Unfolding in an unspecified Black African country fluent in French, the film covers a woman named Maria (Huppert) desperate to unload a coffee bean harvest in spite of the fact the elements, in the form of machine gun wielding child soldiers, are rapidly seeping their way across the country. The central idea isn't difficult to see, this notion revolving around the short sightedness of Capitalists too imbued in their own methods and getting a product out to think about themselves and those around them. The premise, equally resounding on paper, will see Huppert's character traipse around a desolate, Spaghetti Western-inflected terrain rife with war and suffering attempting to find people qualified to reap her harvest. Later on, she must maintain relationships with her former husband and son as well as care for an opposition soldier she's taken into the farm's care. The reality is, again, a piece as dry as the climate depicted within; a film as plodding in its depiction of plants being picked, grounded and plantation life in general being ploughed on with as anything else you could name. At least those Italian neo-realist films which were born out of the Second World War had an urgency to them, had something striking about them in spite similar grounds upon which to revolve around "nothing".
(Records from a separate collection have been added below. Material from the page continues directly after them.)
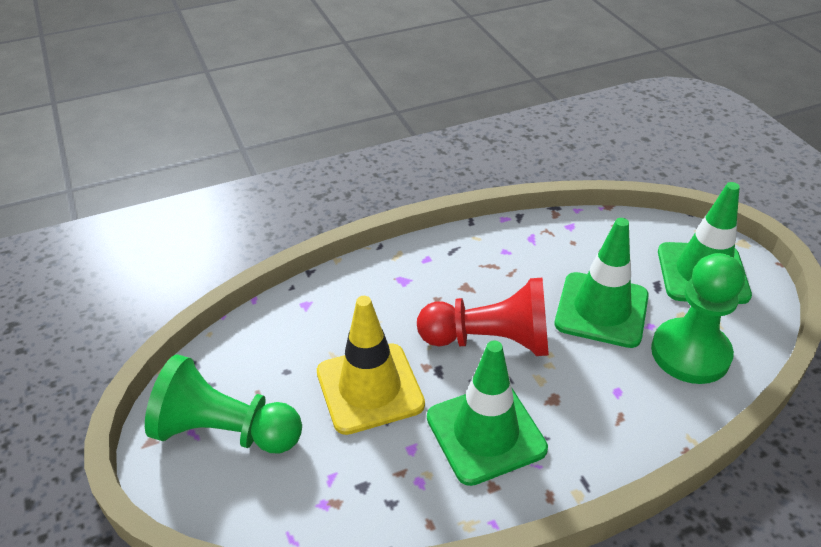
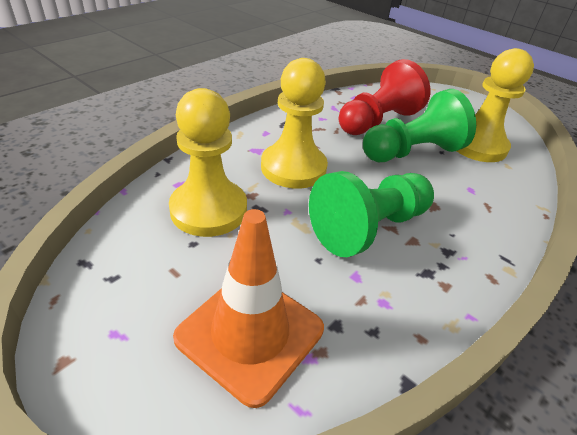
green traffic cone: 3 -> 0
orange traffic cone: 0 -> 1
yellow pawn: 0 -> 3
yellow traffic cone: 1 -> 0

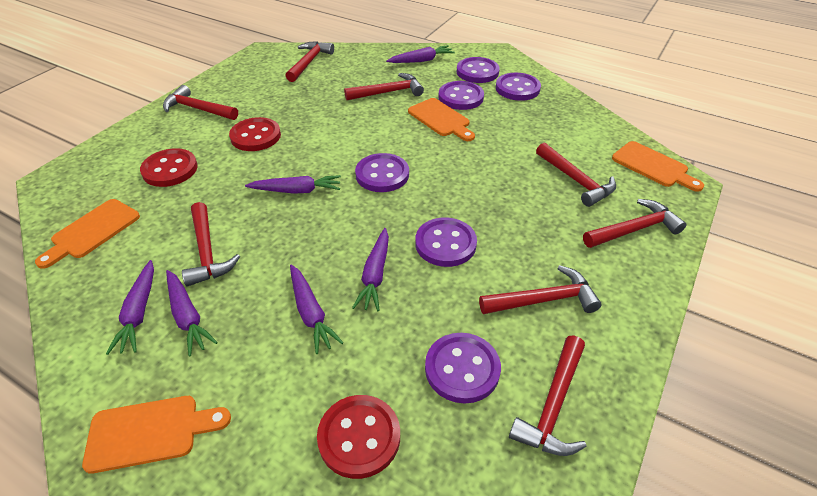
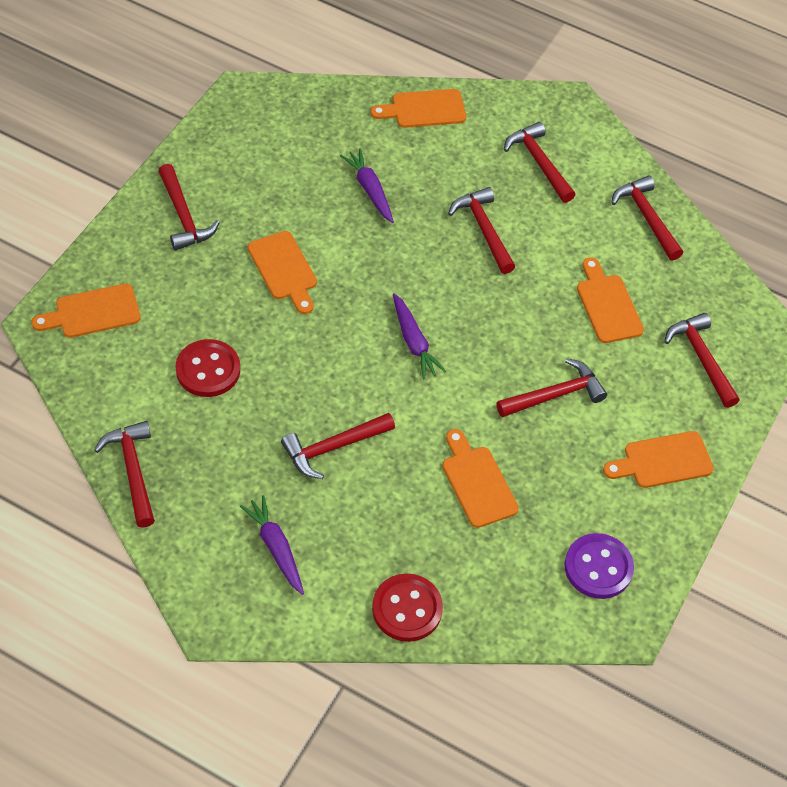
orange cutting board: 4 -> 6
purple button: 6 -> 1
purple carrot: 6 -> 3
red button: 3 -> 2

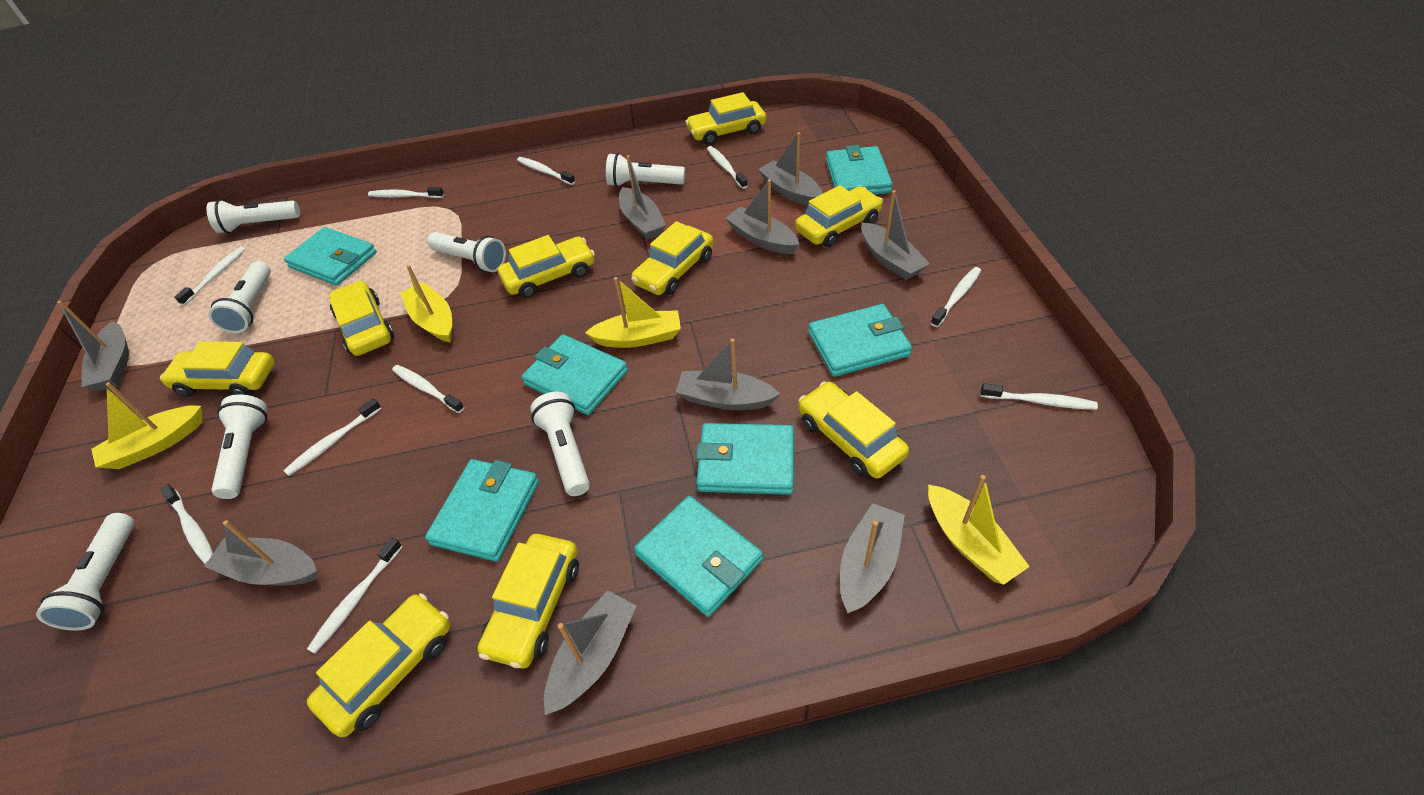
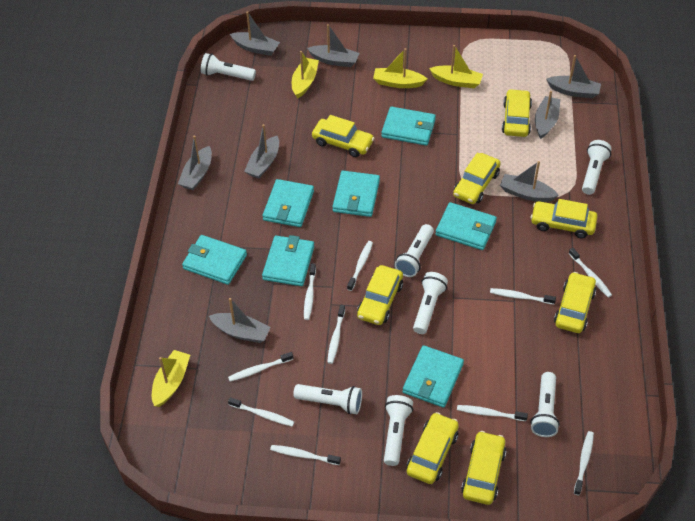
grey boat: 9 -> 8
yellow car: 9 -> 8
Things start ominously, beginning with the militarian threat in the form of a group of soldiers wading through a series of homes housed now only by the dead within the dark of the night. Things move to the past tense and we witness Maria hide from a truck full of these soldiers as it trundles down the dirt road, wary of the threat but more wary of the threat posed at her coffee beans back home: a fine crop which will be all but ruined because she cannot find the hands to do the required job out of this insurgency. Back at the plantation, frenzied requests from that of Maria's relatives fall on deaf ears. She, in spite of being white, sees herself as indigenous to this Black African nation and doesn't see as to why she should leave.

Her son, Manuel (Duvauchelle), makes for the one character who changes the most as the film progresses; leaving his shy, socially distanced existence for sake of shaving his head of hair; grabbing an assault shotgun and going out on the hunt for blacks after they humiliate him out in the fields during this war. Here is a depiction of something; a character study of someone beginning as one thing, having this outside agency in the form of the war come and affect him, before depicting this person going out and getting involved. Did the young man become enveloped by a hatred of Black Africans? Was it the potentially violent encounter that changed him, enrapturing him with a desire to actually taste violence? Is he destined to live out his days as a Neo-Nazi as of now?

The film, in fact, gets things so wrong so often that prior to his transformation it will need to induce drama from the meekest of places when it has Manuel naively venture out of the plantation in order to encounter these Blacks, much in the same way an English language 'slasher' film will perpetrate such things for shrill thrills. Where that aggrieves us there, we should not allow an auteur produced French language piece to fool us here? I read that Denis spent some time in Black French Africa during her childhood and people both speak and write of how film making can be a very personalised thing. If such a thing is true, where is the personalised stamp on her piece of work here? Where is the capturing of life in Black Africa from a white person's perspective, and why is it that such a person feels the need to depict life for such a woman in such a place during a time of war? Was there not enough drama in the first place? As far as French dramas go, White Material is a confused and wholly uninvolving effort.